The possibilities are endless for adapting a sun-inspired design to suit your land, design style preference and availability of locally available building systems. If preferred, we can work directly with the builder as well in order to receive their valuable input on local construction methods with the goal of minimizing costs both during construction and after through low energy bills. 3D drawings and models are an option. Some of the adapted plans are later posted to the Select-A-SunPlan list. If the home owners or their builders send photos and feedback, those may be posted as well. We hope these examples inspire you to transform a Sun Plan into a passive solar home of your own.
The Carolina Lakeside was adapted from the Lakeside Sunrise that was a 45-degree facing plan. The Carolina Lakeside faces due south and therefore has better energy performance than angled 45 degree plans with two sides facing south. (Often tight lots dictate skewed orientations.) The Carolina Lakeside home owners are planning far ahead and wanted their house plans completed a year before the start of construction. Hopefully, they will be breaking ground soon and be willing to share photos and comments!
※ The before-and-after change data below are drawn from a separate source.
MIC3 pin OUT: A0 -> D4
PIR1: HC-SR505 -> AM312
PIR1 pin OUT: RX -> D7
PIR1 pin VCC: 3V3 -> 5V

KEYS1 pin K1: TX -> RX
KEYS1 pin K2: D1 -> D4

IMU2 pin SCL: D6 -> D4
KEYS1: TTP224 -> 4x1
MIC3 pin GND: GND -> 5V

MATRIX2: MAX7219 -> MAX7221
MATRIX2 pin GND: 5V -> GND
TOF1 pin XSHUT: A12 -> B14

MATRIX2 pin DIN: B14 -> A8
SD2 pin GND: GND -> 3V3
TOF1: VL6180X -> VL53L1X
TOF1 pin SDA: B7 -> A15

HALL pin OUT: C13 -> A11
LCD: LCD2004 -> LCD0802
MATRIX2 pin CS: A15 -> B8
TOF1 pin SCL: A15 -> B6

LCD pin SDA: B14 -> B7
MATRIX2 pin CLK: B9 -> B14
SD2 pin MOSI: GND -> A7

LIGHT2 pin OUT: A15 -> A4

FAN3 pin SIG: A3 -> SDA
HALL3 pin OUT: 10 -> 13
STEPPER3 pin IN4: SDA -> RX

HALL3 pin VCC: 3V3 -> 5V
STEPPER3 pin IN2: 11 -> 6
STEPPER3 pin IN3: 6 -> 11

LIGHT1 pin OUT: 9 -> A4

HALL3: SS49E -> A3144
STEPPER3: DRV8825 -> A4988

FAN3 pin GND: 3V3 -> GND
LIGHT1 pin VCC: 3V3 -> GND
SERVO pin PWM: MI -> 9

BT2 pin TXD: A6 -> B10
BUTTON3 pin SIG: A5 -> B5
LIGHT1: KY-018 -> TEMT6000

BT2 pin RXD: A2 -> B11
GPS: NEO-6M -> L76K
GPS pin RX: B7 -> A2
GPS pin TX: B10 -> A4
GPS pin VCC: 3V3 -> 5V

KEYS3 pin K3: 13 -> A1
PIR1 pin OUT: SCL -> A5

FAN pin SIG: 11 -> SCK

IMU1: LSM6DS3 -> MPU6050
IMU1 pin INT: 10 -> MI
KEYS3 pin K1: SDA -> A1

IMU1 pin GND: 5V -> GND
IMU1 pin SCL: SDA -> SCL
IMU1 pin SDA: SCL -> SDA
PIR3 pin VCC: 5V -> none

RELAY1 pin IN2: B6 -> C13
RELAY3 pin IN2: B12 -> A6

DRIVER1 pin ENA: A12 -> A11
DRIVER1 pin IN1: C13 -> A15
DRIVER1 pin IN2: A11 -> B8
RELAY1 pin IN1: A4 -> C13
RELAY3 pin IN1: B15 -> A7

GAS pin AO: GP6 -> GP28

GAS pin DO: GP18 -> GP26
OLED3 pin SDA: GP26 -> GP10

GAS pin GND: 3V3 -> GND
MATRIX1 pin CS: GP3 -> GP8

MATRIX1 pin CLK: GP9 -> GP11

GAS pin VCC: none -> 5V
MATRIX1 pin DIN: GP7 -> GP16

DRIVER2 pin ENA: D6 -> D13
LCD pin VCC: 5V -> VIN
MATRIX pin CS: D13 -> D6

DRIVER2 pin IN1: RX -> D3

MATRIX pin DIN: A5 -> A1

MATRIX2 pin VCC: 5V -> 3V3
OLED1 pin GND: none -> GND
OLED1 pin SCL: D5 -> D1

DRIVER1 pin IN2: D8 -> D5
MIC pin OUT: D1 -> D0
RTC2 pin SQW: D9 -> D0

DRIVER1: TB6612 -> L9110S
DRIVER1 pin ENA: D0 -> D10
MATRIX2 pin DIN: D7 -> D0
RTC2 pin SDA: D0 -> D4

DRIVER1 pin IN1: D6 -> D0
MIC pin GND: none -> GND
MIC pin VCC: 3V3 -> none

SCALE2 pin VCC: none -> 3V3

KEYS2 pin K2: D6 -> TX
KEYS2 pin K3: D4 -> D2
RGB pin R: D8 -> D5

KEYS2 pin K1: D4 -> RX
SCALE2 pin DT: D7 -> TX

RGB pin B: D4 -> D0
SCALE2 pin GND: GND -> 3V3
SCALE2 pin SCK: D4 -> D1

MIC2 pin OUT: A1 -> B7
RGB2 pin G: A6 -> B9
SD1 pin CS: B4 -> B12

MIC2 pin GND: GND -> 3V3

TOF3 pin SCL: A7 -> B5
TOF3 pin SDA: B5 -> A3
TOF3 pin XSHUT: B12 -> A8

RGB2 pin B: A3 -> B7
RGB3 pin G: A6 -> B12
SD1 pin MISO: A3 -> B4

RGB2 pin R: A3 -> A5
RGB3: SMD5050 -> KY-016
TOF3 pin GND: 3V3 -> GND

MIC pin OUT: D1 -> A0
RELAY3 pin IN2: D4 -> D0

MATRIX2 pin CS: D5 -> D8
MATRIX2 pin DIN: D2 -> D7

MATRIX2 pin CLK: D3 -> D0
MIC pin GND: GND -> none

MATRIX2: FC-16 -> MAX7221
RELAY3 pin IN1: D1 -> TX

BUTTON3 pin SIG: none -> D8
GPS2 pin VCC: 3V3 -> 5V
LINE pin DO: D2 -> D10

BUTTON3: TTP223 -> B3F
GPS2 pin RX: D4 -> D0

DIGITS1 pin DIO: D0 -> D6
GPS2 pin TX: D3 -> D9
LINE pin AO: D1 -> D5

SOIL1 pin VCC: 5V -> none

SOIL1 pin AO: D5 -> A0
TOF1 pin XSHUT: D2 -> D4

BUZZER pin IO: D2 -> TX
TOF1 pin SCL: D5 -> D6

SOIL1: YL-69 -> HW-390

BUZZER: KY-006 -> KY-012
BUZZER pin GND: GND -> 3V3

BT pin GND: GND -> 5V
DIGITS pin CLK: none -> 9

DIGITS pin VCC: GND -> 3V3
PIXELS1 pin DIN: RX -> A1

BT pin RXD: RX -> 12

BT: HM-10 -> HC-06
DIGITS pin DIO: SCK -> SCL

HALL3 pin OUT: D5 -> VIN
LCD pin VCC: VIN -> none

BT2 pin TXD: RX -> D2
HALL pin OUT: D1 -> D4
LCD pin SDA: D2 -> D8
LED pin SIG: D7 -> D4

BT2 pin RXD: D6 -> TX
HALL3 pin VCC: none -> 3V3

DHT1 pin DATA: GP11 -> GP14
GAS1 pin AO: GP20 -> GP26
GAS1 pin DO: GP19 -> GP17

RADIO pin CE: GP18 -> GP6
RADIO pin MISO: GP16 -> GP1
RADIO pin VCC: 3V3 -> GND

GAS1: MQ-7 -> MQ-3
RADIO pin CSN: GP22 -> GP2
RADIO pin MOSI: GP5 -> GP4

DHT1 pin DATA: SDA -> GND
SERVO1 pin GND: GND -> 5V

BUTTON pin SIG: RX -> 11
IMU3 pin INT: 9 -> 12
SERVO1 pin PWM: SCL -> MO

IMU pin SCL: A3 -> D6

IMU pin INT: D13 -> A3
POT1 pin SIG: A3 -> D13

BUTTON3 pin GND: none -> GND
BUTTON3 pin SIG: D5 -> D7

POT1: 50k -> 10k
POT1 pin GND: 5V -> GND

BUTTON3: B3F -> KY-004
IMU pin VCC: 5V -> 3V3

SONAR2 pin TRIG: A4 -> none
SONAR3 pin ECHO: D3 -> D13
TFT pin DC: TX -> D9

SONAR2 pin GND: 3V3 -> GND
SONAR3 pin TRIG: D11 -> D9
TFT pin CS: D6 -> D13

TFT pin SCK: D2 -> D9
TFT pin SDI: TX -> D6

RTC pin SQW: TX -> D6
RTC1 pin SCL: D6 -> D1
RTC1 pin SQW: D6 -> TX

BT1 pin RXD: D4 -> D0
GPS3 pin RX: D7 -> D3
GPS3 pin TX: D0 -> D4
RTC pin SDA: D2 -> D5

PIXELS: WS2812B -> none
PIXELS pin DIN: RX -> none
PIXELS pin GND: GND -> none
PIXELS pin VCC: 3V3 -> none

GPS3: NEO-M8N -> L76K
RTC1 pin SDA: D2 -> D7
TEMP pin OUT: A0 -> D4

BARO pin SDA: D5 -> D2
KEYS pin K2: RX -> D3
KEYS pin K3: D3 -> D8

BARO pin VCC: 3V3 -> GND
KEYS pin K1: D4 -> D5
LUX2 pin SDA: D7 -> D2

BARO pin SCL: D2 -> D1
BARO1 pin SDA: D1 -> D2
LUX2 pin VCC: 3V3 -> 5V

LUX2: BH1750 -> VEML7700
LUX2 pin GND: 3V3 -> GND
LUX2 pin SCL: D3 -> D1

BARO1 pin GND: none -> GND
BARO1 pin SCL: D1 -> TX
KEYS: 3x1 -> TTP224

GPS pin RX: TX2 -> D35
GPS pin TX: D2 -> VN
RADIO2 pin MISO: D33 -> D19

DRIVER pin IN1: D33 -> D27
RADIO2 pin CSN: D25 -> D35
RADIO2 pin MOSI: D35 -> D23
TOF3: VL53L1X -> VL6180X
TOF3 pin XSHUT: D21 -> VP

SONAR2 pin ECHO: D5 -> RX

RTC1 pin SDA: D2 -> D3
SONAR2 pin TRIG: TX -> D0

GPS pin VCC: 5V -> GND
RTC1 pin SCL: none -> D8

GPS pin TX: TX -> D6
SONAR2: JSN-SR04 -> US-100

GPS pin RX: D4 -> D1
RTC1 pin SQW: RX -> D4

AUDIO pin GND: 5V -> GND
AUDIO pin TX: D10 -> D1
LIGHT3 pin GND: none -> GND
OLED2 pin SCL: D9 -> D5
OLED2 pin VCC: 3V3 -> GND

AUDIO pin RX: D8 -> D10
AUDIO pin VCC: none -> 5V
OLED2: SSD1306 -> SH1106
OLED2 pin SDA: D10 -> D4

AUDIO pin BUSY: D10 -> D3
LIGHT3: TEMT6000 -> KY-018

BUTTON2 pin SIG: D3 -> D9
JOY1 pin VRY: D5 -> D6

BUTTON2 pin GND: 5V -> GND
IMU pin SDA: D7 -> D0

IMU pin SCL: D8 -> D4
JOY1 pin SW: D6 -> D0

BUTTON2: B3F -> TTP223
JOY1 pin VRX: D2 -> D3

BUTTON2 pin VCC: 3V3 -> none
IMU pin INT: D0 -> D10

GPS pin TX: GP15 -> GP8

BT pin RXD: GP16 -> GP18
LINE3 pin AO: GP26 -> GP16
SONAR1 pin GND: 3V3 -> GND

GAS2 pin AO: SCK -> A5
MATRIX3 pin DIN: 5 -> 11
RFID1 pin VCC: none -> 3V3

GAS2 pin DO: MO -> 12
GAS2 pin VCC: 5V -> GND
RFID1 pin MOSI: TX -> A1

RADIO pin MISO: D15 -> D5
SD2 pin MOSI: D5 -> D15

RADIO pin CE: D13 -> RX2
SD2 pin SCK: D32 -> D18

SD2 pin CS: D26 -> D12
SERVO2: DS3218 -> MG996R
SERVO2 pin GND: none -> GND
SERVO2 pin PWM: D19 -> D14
The Solstice 2 was down-sized to fit a tight lot and smaller budget. With half of the north side nestled into the land, it has reduced heat loss, making the passive solar gain go further. And with the concrete slab floors (yes this is possible in cold climates!) and ICF first floor walls, the high thermal mass will keep the Cozy Solstice home owners comfortable all year long. It is due to start construction in the summer of 2010.
When the variations of the popular Islander series reached 10, it was time for a new name! Prince Charming has the wrap-around front and back porch charm, and a 3 bedroom, 2.5 bath first floor layout with the extra large great room. The spacious walk-out basement to the east adapted to the home owners land that slopes east with a pond beyond. Construction is scheduled to start in the summer of 2010.
Northern Lights 4
Timber touches were added to the main living areas and porches. The stucco exterior economically and simply covers the ICF walls. A cold-climate concrete slab foundation was used instead of a basement, which reduced costs and increased the home's thermal mass. The attic, with its full set of stairs, provides extra spaces for those who are accustomed to basements. Construction should be finished in the summer of 2010.